Want to bring the BMG community’s attention to an impressive speech made during budget debate Thursday night by freshman Sen. John F. Keenan, who called insurance companies out on the carpet for failing to meet obligations under the state’s parity laws.
Sen. Keenan, is the new co-chairman of the Joint Committee on mental Health and Substance Abuse, along with veteran Rep. Liz Malia. Sen. Keenan had gained some attention for highlighting the problem of mental health patients being warehoused in emergency rooms while waiting for beds to open up.
The underlying problem, of course, is our chronically underfunded mental health system which has taken an unfair share of cuts over the past three years. However, the more acute issue is that hospitals aren’t able to charge insurance companies for boarding their clients for days, and in some instances, weeks on end.
Sen.
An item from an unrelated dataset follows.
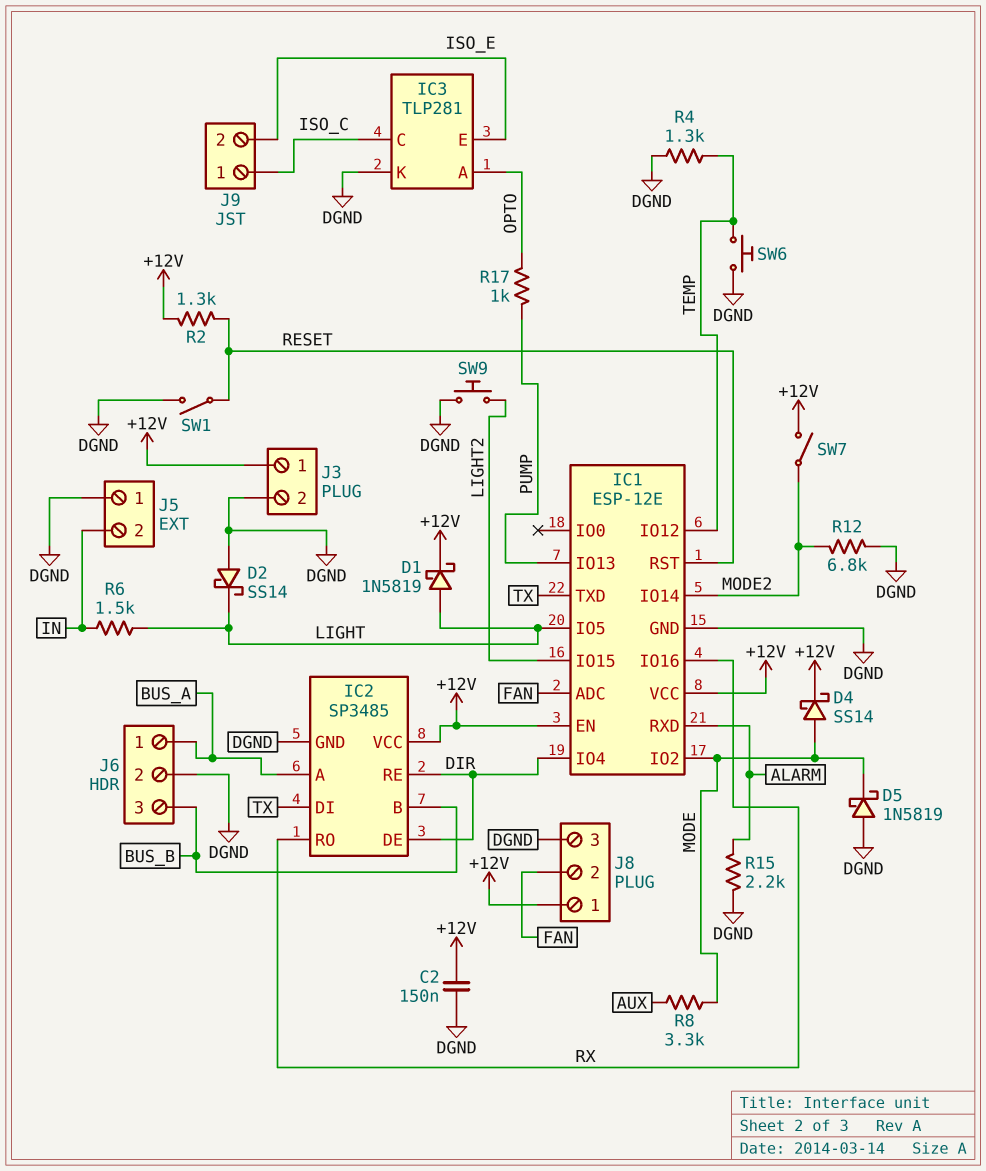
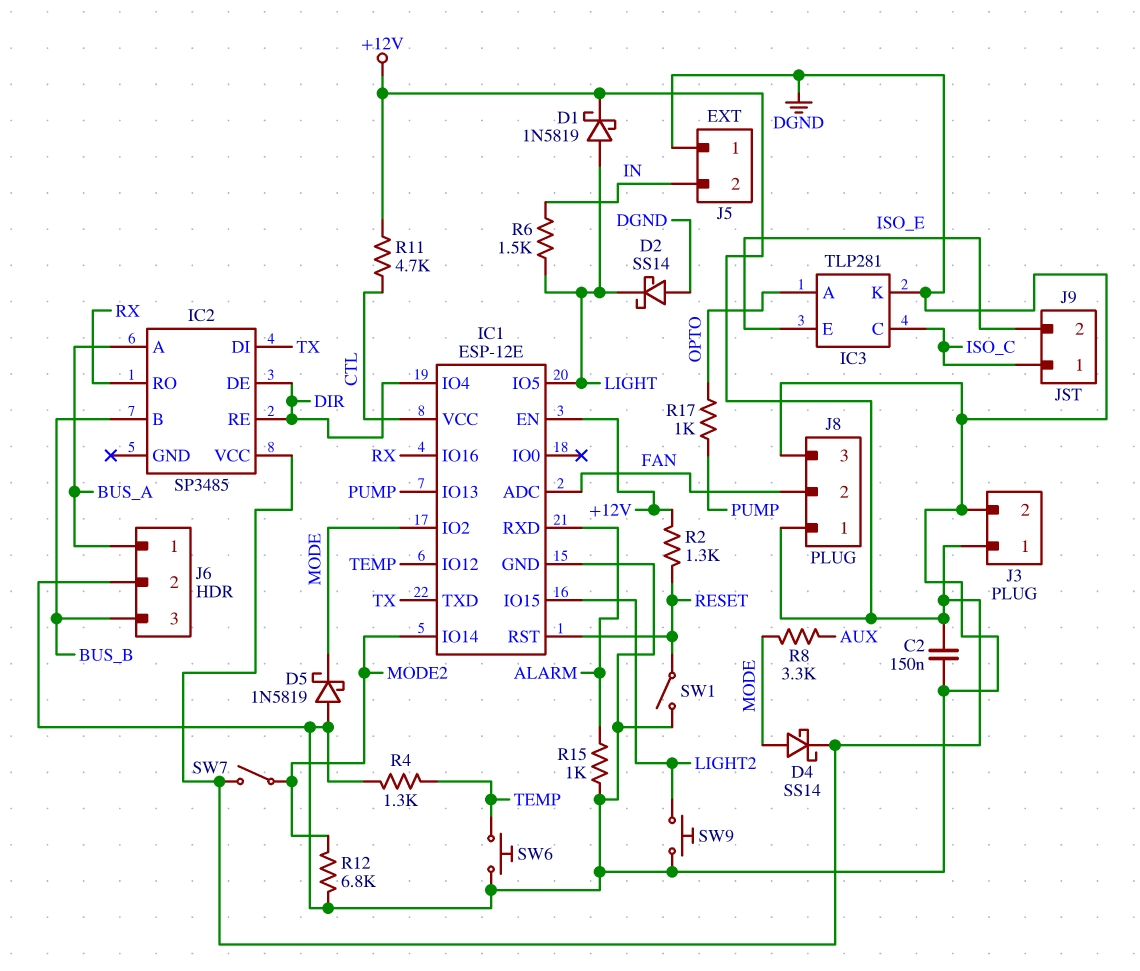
IC1 pin VCC: +12V -> CTL
IC2 pin GND: DGND -> none
R11: none -> 4.7k (+12V, CTL)
R15: 2.2k (ALARM, DGND) -> 1k (ALARM, DGND)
Keenan had offered an amendment that would have changed this and allowed hospitals to charge the per diem rates. He apparently knew the amendment was going to be defeated, but used the opportunity to instead call out insurance companies for breaking federal and state parity laws.
He said a patient in diabetic shock would not be stabilized and then allowed to linger on a hospital gurney in a hallway for days on end. But that’s exactly what happens with mental health patients.
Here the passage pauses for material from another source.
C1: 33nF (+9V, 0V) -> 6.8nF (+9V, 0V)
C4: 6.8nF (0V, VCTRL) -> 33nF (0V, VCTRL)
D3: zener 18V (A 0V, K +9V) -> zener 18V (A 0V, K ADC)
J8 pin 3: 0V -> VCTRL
The video is not yet up at the Senate webpage, so I can’t quote him directly, but Sen. Keenan essentially said that insurance companies have failed to meet their obligations under state parity laws, and that insurance companies will be called before the committee to explain themselves.
And to further underscore the apparent importance of Sen. Keenan’s comments, Senate President Therese Murray immediately commended Sen. Keenan in a rare bit of editorializing from the rostrum.
It will be interesting to see if the committee follows through on these promising comments from Sen. Keenan, and force insurance companies to finally start to provide appropriate services to those battling mental illness.